YOU may not have seen him on the telly for a while but Oz Clarke is still one of Britain’s best-known and most revered wine experts.

Each year, for the past two decades, he has burst into print and published what has come to be a series of invaluable guides to the best wines.

And what’s best about them is that slim though each volume may be they are fat on information and small enough for keeping in a pocket ready to whip out for a quiet consultation when browsing the shelves at your friendly local vintner – or as is the case with us lesser mortals, the wine aisles of Waitrose, Tesco, et al.

This year’s Oz Clarke’s Pocket Wine Book 2012 (Pavilion, £9.99) names 7,500 wines, 4,000 producers, charting what’s at its peak and what’s not. There are also invaluable sections on how to make the most of wine and how to match it with food. But with the latter, don’t expect the normal dictats. Clarke says: “The pleasures of eating and drinking operate on so many levels that hard and fast rules make no sense. If I’m in the mood for champagne, then champagne it will be with whatever I’m eating.”
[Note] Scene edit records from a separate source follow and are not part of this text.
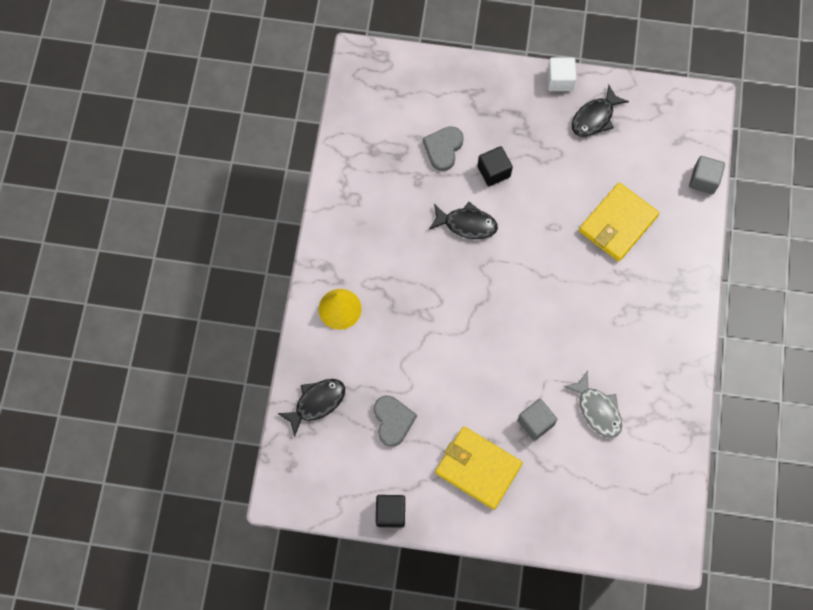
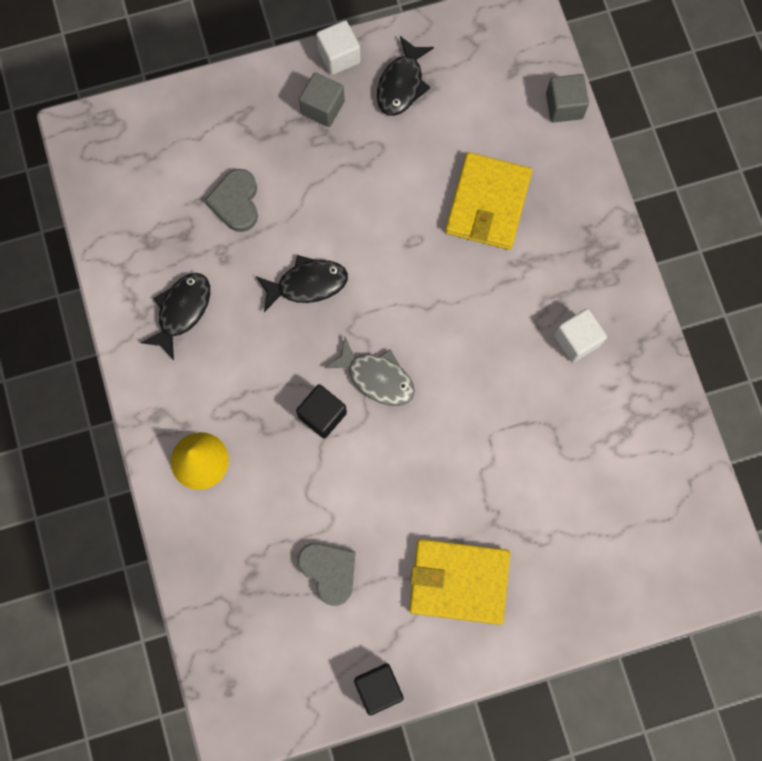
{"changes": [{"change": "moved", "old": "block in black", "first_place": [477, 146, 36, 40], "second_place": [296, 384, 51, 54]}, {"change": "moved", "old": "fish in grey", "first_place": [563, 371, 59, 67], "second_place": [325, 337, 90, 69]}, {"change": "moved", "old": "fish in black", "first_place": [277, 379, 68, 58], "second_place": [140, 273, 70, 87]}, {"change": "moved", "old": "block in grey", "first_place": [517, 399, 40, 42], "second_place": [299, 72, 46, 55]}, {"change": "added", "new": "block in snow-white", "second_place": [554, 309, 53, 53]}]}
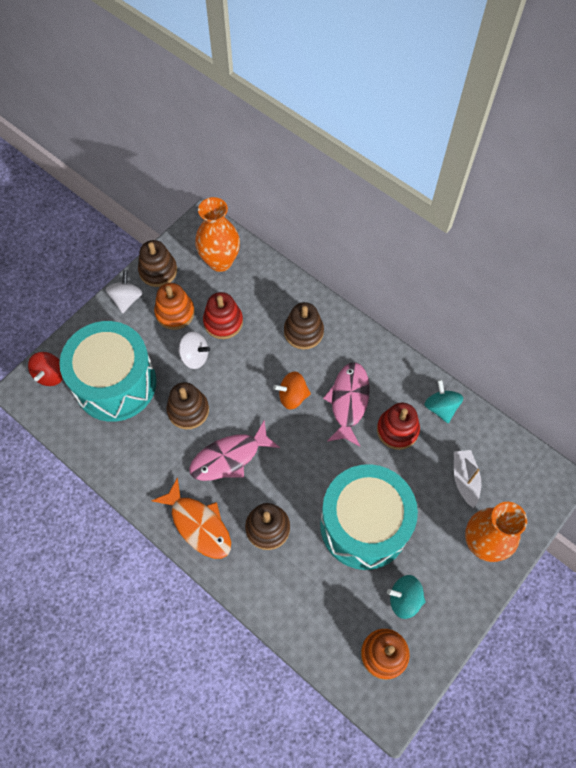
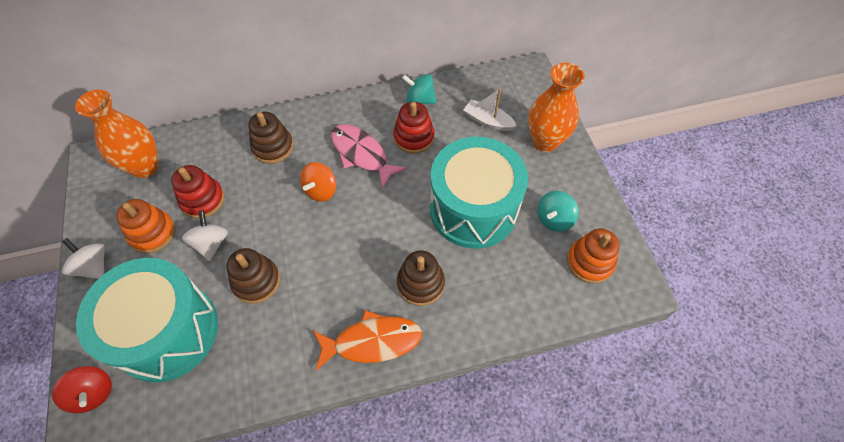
{"changes": [{"change": "removed", "old": "ring stacker in russet", "first_place": [138, 240, 39, 47]}, {"change": "turned", "old": "toy top in snow-white", "first_place": [178, 332, 32, 37], "second_place": [182, 210, 46, 51], "degrees": -60}, {"change": "removed", "old": "fish in rosy", "first_place": [189, 421, 91, 60]}]}
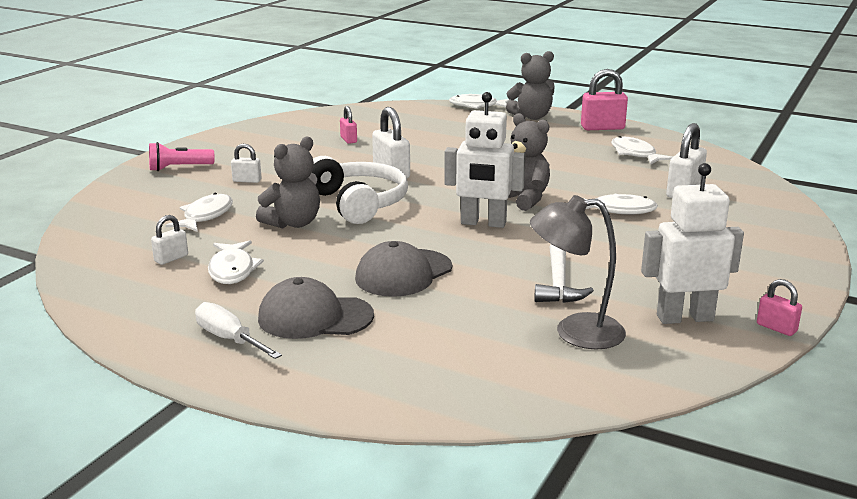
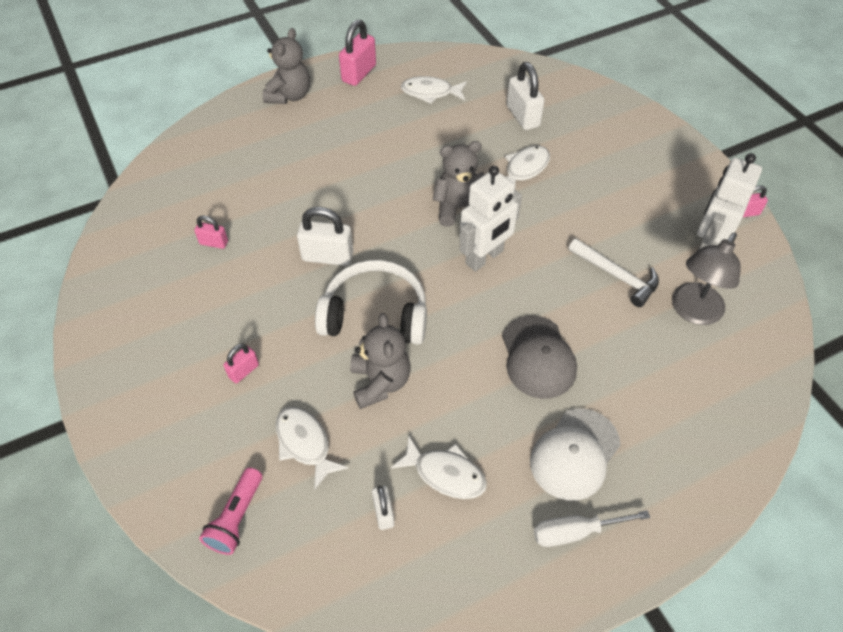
{"changes": [{"change": "removed", "old": "fish in snow-white", "first_place": [449, 94, 61, 15]}, {"change": "moved", "old": "pocket torch in rosy", "first_place": [149, 142, 66, 29], "second_place": [199, 468, 63, 87]}, {"change": "recoloured", "old": "padlock in snow-white", "new": "padlock in rosy", "first_place": [231, 144, 31, 39], "second_place": [223, 344, 36, 39]}, {"change": "recoloured", "old": "baseball cap in grey", "new": "baseball cap in snow-white", "first_place": [258, 277, 116, 62], "second_place": [530, 408, 90, 93]}]}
For a tiny tome, this is bursting with entertaining information, much the same as Clarke’s idiosyncratic descriptions: a Bordeaux cabernet has “a fragrance of cigar boxes”; amontillado “should taste of raisins and buttered brazils”.

No fan of cheap buys he warns against pouncing on low-cost finds: “It’s probably not a bargain at all. Any discount you think you’re getting was built into the intended price when the retailer was purchasing the wine.”

Clarke’s list of top value wines for 2012 include Portuguese alentejo and Peter Lehmann whites from Australia. Among the regions to watch are Patagonia and he also has good words to say about Three Choirs Vinyard at Newent, near Ledbury.

Take heed of Clarke’s knowledge and phenomenal palate and you’ll discover that India is now starting to produce consistently good quality wines and that some particularly interesting Japanese wine is made from koshu, a pinkskinned grape that equates to being clean, dry, light bodied and its delicate citrus character pairs well with sushi and sashimi.

Also, the up and coming place for wine production is China...

which, incidentally, is where his book is printed.